Dual Spaces and Pushforwards

Forward mode and reverse mode propagate different kinds of objects.

Forward mode propagates tangent vectors. These represent small changes in values.

Reverse mode propagates cotangent vectors. These represent sensitivities of an output with respect to values.

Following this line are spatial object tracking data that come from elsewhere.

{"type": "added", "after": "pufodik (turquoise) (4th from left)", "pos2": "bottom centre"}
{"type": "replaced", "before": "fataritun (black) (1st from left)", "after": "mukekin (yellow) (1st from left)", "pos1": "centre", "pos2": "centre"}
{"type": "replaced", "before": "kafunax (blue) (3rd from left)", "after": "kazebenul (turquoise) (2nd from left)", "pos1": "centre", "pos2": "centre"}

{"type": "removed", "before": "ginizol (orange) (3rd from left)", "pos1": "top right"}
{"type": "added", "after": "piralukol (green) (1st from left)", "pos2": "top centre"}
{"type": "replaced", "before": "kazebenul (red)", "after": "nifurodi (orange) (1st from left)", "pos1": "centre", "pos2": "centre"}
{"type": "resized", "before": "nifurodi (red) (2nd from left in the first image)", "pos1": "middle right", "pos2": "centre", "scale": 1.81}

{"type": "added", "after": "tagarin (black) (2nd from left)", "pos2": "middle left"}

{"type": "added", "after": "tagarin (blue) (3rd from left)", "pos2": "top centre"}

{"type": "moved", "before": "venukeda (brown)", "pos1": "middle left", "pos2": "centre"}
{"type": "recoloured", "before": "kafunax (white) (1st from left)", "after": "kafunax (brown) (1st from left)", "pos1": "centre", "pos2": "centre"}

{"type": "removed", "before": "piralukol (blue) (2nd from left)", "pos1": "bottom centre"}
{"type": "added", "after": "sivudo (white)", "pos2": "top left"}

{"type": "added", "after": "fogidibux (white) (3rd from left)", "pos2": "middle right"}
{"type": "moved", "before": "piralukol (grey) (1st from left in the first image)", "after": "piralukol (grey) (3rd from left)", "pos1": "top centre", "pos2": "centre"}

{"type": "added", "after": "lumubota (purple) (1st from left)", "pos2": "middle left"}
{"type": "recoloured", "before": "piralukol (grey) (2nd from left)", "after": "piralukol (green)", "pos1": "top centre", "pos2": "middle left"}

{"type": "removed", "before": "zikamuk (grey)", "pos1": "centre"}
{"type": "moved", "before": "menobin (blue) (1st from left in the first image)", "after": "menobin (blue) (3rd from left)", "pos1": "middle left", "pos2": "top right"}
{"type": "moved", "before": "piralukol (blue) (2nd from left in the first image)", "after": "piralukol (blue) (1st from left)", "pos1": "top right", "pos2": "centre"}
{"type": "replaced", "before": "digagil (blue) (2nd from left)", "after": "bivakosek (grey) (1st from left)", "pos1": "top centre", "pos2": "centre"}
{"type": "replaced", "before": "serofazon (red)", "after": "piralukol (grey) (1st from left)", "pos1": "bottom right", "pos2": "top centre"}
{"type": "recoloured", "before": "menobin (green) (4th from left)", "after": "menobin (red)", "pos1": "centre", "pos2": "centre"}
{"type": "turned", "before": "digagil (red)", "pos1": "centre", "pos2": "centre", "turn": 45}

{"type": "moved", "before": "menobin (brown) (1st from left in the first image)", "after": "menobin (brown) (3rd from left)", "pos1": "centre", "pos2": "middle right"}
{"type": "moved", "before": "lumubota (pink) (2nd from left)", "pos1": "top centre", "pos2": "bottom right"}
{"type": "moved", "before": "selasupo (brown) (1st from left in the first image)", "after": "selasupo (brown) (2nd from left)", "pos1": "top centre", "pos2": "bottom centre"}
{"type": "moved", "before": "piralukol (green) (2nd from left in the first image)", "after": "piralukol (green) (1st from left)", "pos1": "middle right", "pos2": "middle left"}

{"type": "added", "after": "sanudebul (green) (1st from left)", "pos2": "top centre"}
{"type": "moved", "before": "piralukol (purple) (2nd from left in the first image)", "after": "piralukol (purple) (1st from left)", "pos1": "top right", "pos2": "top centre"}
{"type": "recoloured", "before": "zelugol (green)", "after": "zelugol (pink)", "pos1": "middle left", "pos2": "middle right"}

The distinction is more than notation. It explains why forward mode computes Jacobian-vector products, while reverse mode computes vector-Jacobian products.

Tangent Vectors

Suppose

f : \mathbb{R}^n \to \mathbb{R}^m

and we evaluate it at a point $x$ . A tangent vector $v \in \mathbb{R}^n$ represents a small input perturbation:

x \mapsto x + \epsilon v

The derivative tells how this perturbation affects the output:

f(x + \epsilon v) = f(x) + \epsilon J_f(x)v + O(\epsilon^2)

The output tangent is

w = J_f(x)v

Forward mode computes this map:

v \mapsto J_f(x)v

This map is called the pushforward.

Pushforward

The pushforward is the derivative viewed as a map from input tangents to output tangents.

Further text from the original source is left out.